A fidelidade à luz da graça baptismal abre novos horizontes, faz pressentir a profundidade do mistério humano e a urgência da justiça e do amor. Não é uma evasão, uma fuga do mundo, nem pretende criar um mundo à parte. É incarnação como alma de um mundo sem alma. Não se pode ser cristão ao domingo e político pagão à semana. A relação activa da Igreja com a Política joga-se à semana e ao domingo na prática diária dos cristãos. A parábola do “Juízo Final”, integrada na liturgia do domingo passado, nega qualquer separação. Vai mais longe: fala de cristãos e de anti-cristãos anónimos, segundo o bem que se faz ou se deixa de fazer. A pergunta política de Deus é só uma: “que fizeste ao teu irmão”?

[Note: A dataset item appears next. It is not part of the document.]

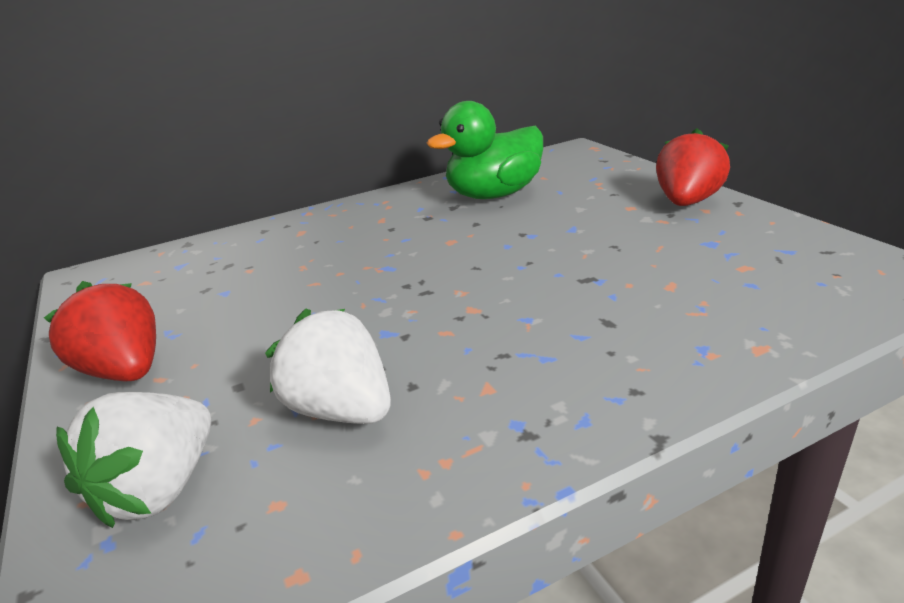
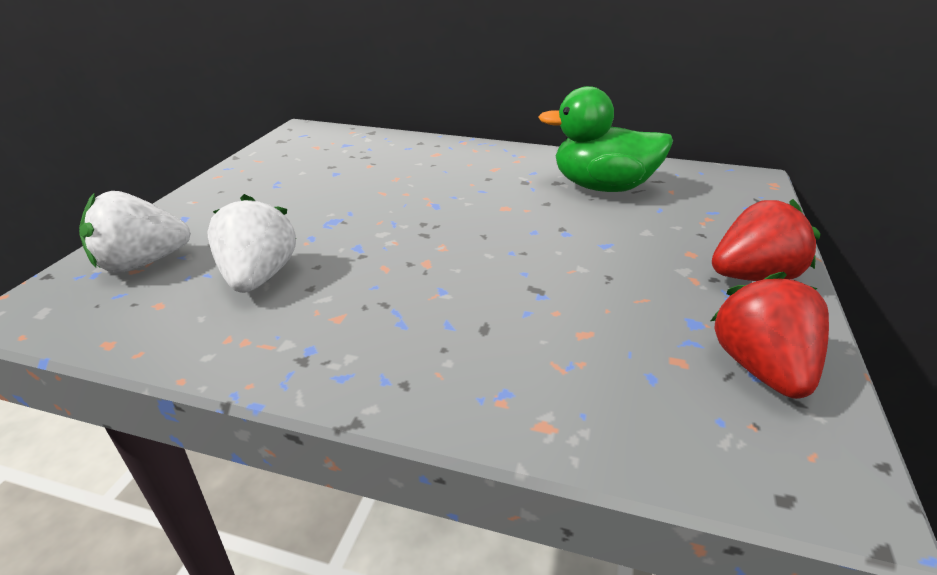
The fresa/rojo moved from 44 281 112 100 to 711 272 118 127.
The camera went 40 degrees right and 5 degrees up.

3. Neste sentido, parece-me interessante a decisão da Conferência dos Bispos Suíços de acabar com a habitual Carta Pastoral, por ocasião do Jejum Federal, festa religiosa anual e acontecimento político. O padre Martin Werlen, OSB, publicou, na revista de várias dioceses, um artigo explicando o contexto e o sentido da opção episcopal.

Para ele, a Igreja é política e é política de primeira linha. Não se refere à hierarquia. A grande maioria das suíças e dos suíços são baptizados, fazem parte da comunidade eclesial, são chamados às urnas como cidadãs e cidadãos do seu país e comprometem-se na política. Além disso, muitos dos baptizados assumem responsabilidades ao nível do Estado, procurando, com o seu saber e segundo a sua consciência, promover o bem comum.

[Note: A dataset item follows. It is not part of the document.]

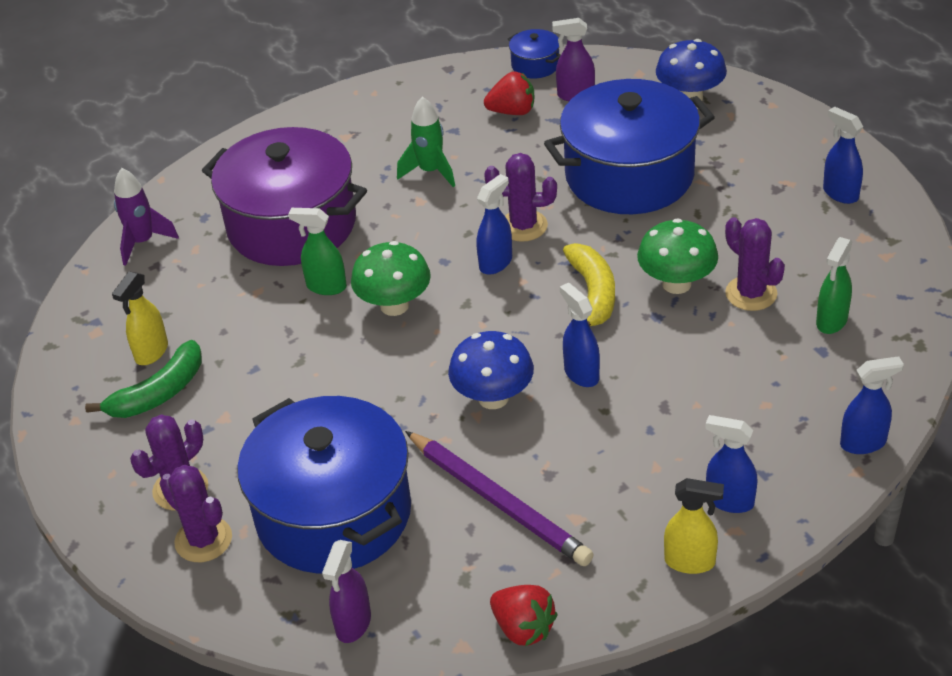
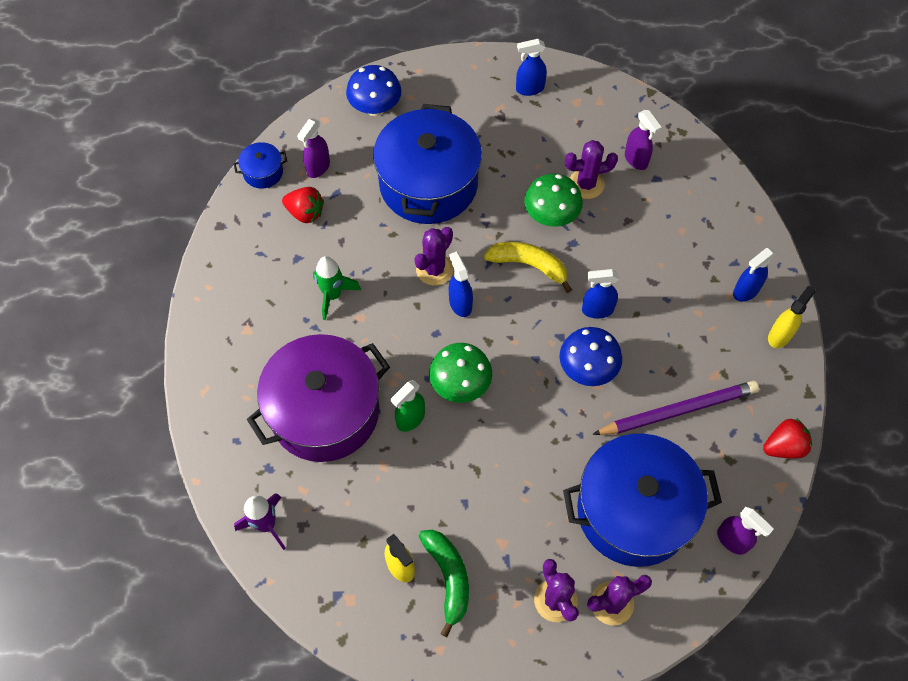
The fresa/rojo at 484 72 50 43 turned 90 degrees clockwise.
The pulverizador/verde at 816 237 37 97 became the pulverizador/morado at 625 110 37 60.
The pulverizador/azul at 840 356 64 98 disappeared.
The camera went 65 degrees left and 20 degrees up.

Este modo de ser Igreja não forma um partido confessional. Não faz política de partido. Dentro ou fora dos partidos, tem de tomar partido pelos mais desfavorecidos, pelos sem voz, pelos espezinhados na sua dignidade humana, pelos doentes, pelos idosos, pelos incapacitados, pelos estrangeiros. Reivindica a justiça para todos como fundamento da paz, empenhando-se por uma justiça e uma protecção sociais destinadas a toda a gente. Protesta quando alguém enriquece, de forma egoísta, à custa dos outros. Por estas causas, tem de levantar a voz na opinião pública.

Neste sentido, a Igreja, enquanto comunidade das cristãs e cristãos, é política e muito política, como um todo, na diversidade das suas opções partidárias. Jesus não pediu aos seus discípulos para formarem uma sociedade paralela. Pelo contrário, rezou a Deus para que não os tirasse do mundo, mas os guardasse do mal. A Igreja reúne à volta da mesma mesa pessoas de opiniões e visões diferentes, para lutarem, em conjunto, por soluções equitativas, em espírito de respeito mútuo.

Neste primeiro Domingo do Advento, tendo diante dos olhos a situação actual, marcada pelo império do Dinheiro e pela especulação dos mercados, que política pedirá Deus à sua Igreja?